N_c = \{\, \mathbf{x} \in D \mid f(\mathbf{x}) = c \,\}

Think of a topographic map: each contour traces the points at the same elevation. On a weather map, each isotherm connects places with the same temperature. More generally, isolines slice the domain into level sets on which $f$ is constant. (Note: A notation like $N_{f(\mathbf{a})=c}$ is just a formal way of saying “the specific isoline that passes through our base point $\mathbf{a}$ ”).

The gradient at a point $\mathbf{a}$ is always perpendicular to the isoline $N_{f(\mathbf{a}) = c}$ passing through $\mathbf{a}$ .

To see why, pick any unit vector $\mathbf{v}$ that points along the isoline (a tangent vector). Elevation doesn’t change in that direction, so the directional derivative vanishes:

\langle \nabla f(\mathbf{a}),\, \mathbf{v} \rangle = \frac{\partial f}{\partial \mathbf{v}}(\mathbf{a}) = 0

Since a zero inner product means two vectors are orthogonal, the steepest ascent $\nabla f(\mathbf{a})$ is forced to be perpendicular to the isoline.

The “tilted ramp” picture

Imagine standing on a tilted ramp. The isoline is a horizontal line painted across the ramp (where height never changes). If you take a step at an angle (diagonally across the ramp), you are “wasting” part of your step’s length moving sideways along the isoline, meaning you gain less vertical height.
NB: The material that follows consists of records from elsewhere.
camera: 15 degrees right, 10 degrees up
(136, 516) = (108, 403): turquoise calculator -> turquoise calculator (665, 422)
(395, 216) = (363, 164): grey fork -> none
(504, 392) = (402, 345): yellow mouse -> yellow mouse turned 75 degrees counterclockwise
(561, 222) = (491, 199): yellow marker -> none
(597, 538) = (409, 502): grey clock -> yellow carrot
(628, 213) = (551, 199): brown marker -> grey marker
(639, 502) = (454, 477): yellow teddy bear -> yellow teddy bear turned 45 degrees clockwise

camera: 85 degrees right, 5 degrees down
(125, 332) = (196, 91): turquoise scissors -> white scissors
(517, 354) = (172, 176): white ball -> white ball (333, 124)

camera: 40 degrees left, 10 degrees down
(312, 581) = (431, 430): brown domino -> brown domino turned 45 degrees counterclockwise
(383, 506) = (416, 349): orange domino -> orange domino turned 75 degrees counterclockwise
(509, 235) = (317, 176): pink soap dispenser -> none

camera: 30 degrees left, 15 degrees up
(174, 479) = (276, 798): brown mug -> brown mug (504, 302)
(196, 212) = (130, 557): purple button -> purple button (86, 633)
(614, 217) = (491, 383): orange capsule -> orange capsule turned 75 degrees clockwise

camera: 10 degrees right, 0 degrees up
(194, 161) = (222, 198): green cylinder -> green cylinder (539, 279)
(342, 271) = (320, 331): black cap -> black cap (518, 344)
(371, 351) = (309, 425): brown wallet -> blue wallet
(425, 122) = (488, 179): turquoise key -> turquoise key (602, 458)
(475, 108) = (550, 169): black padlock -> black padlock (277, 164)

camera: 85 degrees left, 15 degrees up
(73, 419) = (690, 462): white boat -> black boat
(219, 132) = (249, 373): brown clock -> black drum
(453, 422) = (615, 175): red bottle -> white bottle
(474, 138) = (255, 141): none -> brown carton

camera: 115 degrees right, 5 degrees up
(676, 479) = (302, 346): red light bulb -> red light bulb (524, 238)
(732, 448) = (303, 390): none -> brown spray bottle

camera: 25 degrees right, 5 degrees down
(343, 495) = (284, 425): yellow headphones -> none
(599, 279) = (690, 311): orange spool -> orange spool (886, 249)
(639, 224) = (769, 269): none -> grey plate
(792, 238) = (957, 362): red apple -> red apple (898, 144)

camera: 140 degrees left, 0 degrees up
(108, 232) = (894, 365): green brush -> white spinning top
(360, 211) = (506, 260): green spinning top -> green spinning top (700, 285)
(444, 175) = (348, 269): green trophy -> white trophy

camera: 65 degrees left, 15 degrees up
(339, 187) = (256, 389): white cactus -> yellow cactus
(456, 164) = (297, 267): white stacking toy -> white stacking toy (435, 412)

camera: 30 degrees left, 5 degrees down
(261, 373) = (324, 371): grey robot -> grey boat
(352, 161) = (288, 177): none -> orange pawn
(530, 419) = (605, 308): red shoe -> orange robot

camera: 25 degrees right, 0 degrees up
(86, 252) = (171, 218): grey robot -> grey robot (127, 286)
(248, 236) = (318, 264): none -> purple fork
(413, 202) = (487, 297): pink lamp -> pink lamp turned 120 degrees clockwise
To gain the absolute maximum height possible in a single step (the direction of steepest ascent, which is the gradient), you must dedicate 100% of your step to moving forward, wasting zero energy on sideways movement. The only way to move with zero sideways drift is to walk exactly at a 90-degree angle to the horizontal isoline.

f: [-2,2] \times [-2,2] \to \mathbb{R}, \quad f(x,y) = x^2 + y^2, \quad \nabla f(x,y) = \begin{pmatrix} 2x \\ 2y \end{pmatrix}

In the example above, the 2D floor is the domain of $f$ : the heatmap encodes $f(x,y)$ as color, the dark rings are isolines (level sets $f(x,y) = c$ ), and the red arrows are the gradient field $\nabla f$ . This is where $f$ , its isolines, and its gradient actually live. The 3D bowl is the graph $z = f(x,y)$ — a visualization aid, not a separate object. The same isolines and gradient arrows are lifted onto it: the rings become horizontal cross-sections of the bowl, and the arrows become tangent vectors pointing in the steepest-ascent direction along the surface.

Arrow length. The arrows are short near the center and long at the boundary — not by coincidence. For $f(x,y) = x^2 + y^2$ :

\|\nabla f\| = \sqrt{(2x)^2 + (2y)^2} = \sqrt{4x^2 + 4y^2} = 2\sqrt{x^2 + y^2} = 2r

The gradient magnitude is just twice the radial distance. Geometrically: near the origin the bowl is nearly flat, so there’s barely any slope to point along; near the rim it’s steep, so the gradient is large. Exactly at the origin $\|\nabla f\| = 0$ — you’re at the minimum, there’s no downhill direction, the gradient has nothing to say.

Arrow direction. Every arrow points straight outward, perpendicular to the isoline it sits on. That’s not specific to this example — it’s always true: the gradient is orthogonal to the level set. If you stood on the 3D bowl and asked “which way is straight up the slope?”, the answer is exactly where the lifted arrow points.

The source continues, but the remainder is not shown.